According to Hess’s law of constant heat summation, the heat absorbed or evolved in a given chemical equation is the same whether the process occurs in one step or several steps.

According to this law, the chemical equation can be treated as ordinary algebraic expression and can be added or subtracted to yield the required equation. That means the enthalpy change of the overall reaction is the sum of the enthalpy changes of the intermediate reactions.

[tex]Fe_2O_3(s)+3CO(s)\rightarrow 2Fe(s)+3CO_2(g)[/tex] [tex]\Delta H=-28.0kJ[/tex] [tex]\times 3[/tex]

[tex]3Fe_2O_3(s)+9CO(s)\rightarrow 6Fe(s)+9CO_2(g)[/tex] [tex]\Delta H=-84.0kJ[/tex] (1)

[tex]3Fe(s)+4CO_2(s)\rightarrow 4CO(g)+Fe_3O_4(s)[/tex] [tex]\Delta H=+12.5kJ[/tex] [tex]\times 2[/tex]

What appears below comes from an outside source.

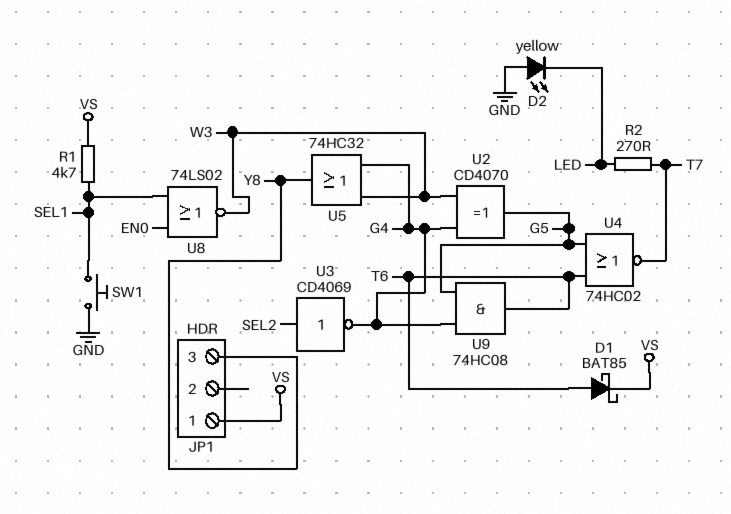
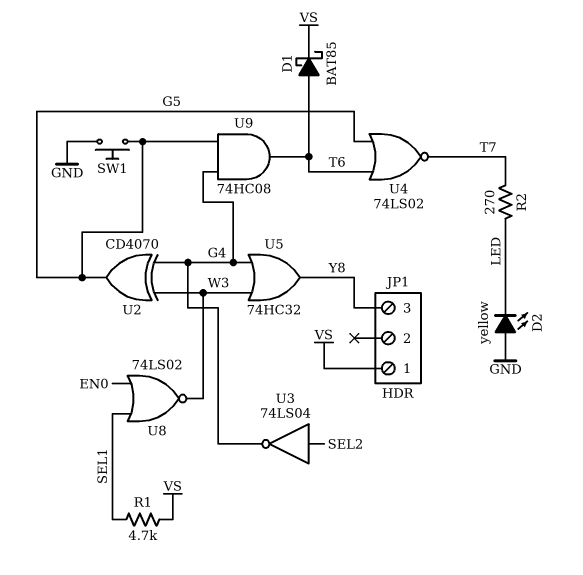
SW1: button (GND, SEL1) -> button (G5, GND)
U3: NOT CD4069 (in SEL2, out G4) -> NOT 74LS04 (in SEL2, out G4)
U4: NOR 74HC02 (in G5, in T6, out T7) -> NOR 74LS02 (in G5, in T6, out T7)

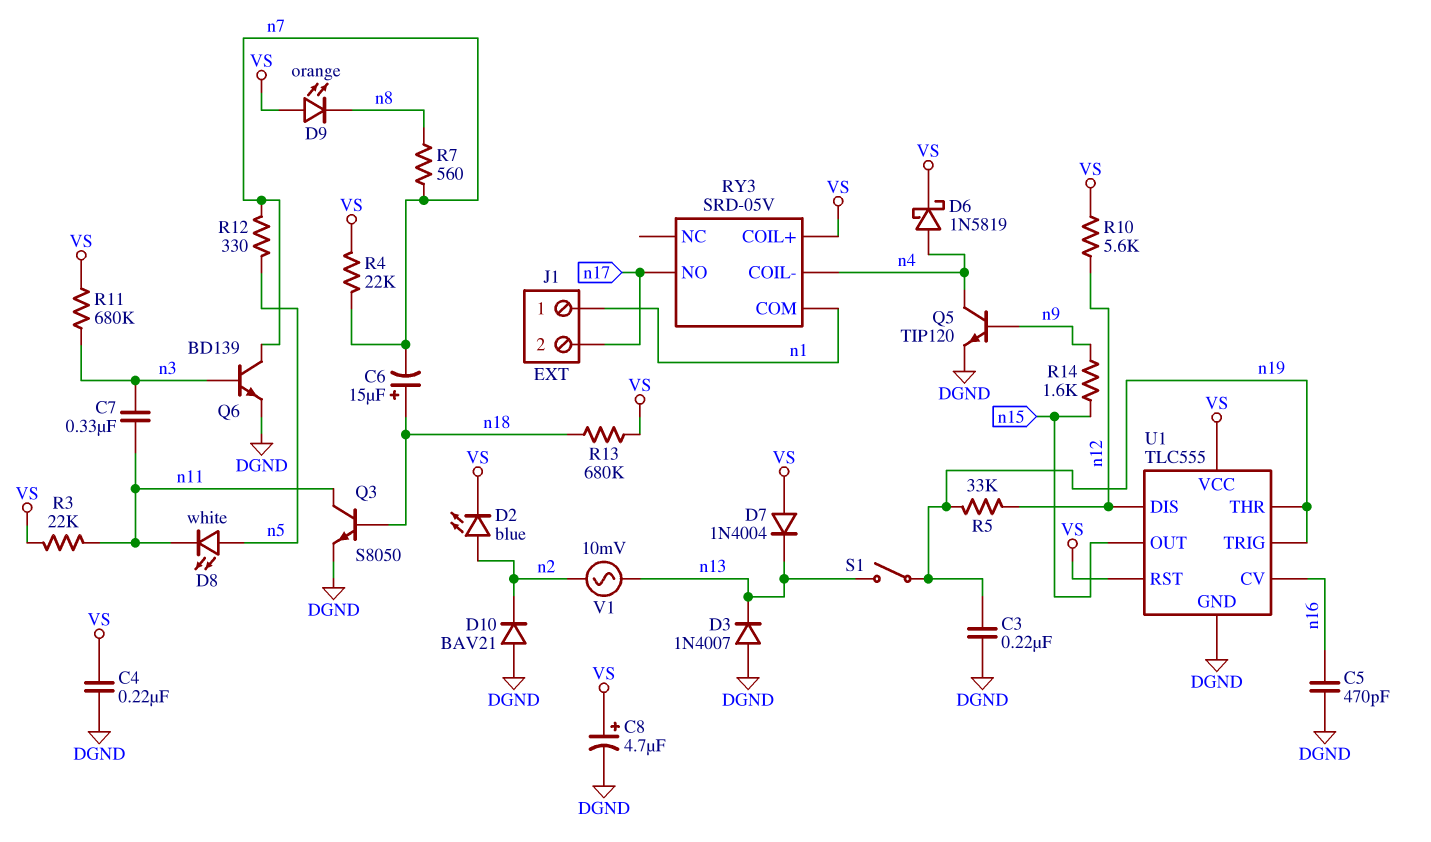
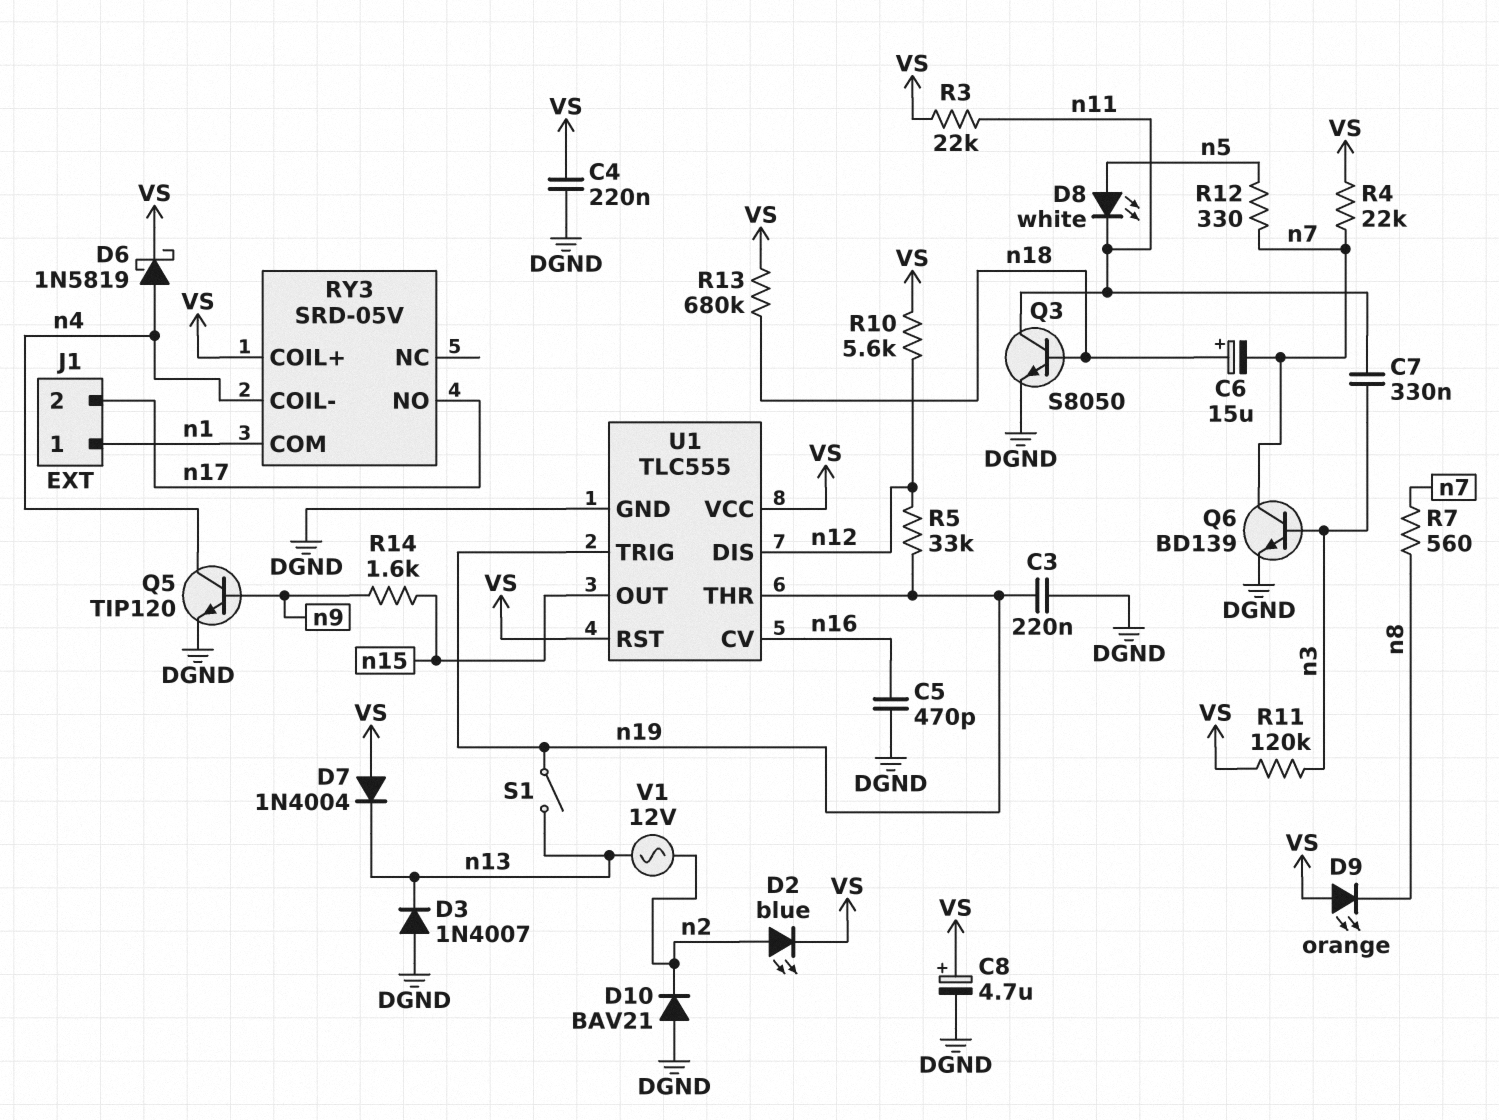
R11: 680k (VS, n3) -> 120k (VS, n3)
V1: AC 10mV (n2, n13) -> AC 12V (n2, n13)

[tex]6Fe(s)+8CO_2(s)\rightarrow 8CO(g)+2Fe_3O_4(s)[/tex] [tex]\Delta H=+25.0kJ[/tex] (2)

The final reaction is:

Subtracting (2) from (1):

[tex]3Fe_2O_3(s)+CO(g)\rightarrow CO_2(g)+2Fe_3O_4(s)[/tex] [tex]\Delta H=-84.0-(+25.0)=-109kJ[/tex]

Thus the enthalpy of the reaction is -109 kJ